Michael Spyres’ Aeneas makes the right heroic, regal impact which is just as well as the Trojans in Carthage belongs to him as well as the African queen. In the role Paula Murrihy, was exquisite. She had the visual and dramatic presence required for the proud and much-loved queen, and in Tess Gibbs’ semi-staging, her characterisation was perfect. Even when love overcame her fears and worries about the future of her throne and Carthage, she continued to show an underlying reserve, a concern and analytical coolness that Cassandra felt lacking in those silly Trojans and that Greek gift. This is a soprano of great lyrical finesse. As her (sort of) hero, Spryes has a rich and expressive tenor voice that was ideal for the grand requirements of Berlioz’s characteristic grand arias.

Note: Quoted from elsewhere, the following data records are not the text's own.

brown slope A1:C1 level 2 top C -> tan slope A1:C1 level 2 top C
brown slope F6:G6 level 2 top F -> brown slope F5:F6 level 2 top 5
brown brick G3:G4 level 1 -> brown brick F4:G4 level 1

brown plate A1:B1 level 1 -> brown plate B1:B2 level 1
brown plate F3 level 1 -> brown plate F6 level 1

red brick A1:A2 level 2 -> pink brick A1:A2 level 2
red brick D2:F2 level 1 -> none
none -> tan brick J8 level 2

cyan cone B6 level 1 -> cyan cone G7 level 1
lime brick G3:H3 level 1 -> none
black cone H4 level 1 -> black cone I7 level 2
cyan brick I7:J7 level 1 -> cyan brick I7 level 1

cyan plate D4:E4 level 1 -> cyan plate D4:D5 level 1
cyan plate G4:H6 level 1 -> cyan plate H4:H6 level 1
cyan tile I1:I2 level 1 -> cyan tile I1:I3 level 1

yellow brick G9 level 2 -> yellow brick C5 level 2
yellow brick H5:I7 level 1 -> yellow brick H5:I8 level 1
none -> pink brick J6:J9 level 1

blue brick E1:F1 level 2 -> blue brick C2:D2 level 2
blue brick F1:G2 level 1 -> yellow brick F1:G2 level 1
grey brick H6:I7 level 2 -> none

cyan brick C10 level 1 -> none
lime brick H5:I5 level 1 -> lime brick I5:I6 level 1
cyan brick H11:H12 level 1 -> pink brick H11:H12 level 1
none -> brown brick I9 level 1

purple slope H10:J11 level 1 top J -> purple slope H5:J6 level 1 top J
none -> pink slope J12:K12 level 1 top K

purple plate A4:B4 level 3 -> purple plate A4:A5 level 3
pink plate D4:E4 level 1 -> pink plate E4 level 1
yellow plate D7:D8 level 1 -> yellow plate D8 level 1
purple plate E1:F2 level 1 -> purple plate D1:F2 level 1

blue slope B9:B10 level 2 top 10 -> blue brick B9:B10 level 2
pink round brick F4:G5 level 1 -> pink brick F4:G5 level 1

Beth Taylor played and sang Anna with great charm and more than a little naughtiness, which, of course she comes to regret. I loved her taking off her shoes when she first comes to chat with her sister.
|Adèle Charvet, Alice Coote, Rebecca Evans, Lionel Lhote, Michael Spyres, Orchestre Révolutionnaire et Romantique, Dinis Sousa|
These two operas are rich with delights, such as the contribution from the bright, light tenor of Laurence Kilsby as Hylas and particularly Iopas. It would be remiss not to credit Lionel Lhote as Chorèbe and Adèle Charvet as Ascagne and Ashley Riches as Panthée all of whom were vital in their own cameo roles or the great ensemble pieces. Alex Rosen as Narbal was a revelation.
The music was simply delicious and there was no skimping the revelling in Berlioz’s instantly appealing orchestral colours, melodic intoxication, edge of seats fervour and mesmerising woodwind and brass. The entirity of Act Four, including the Royal Hunt and Storm and Nuit d’ivresse et d’exstase infinie, was just wonderful from start to finish.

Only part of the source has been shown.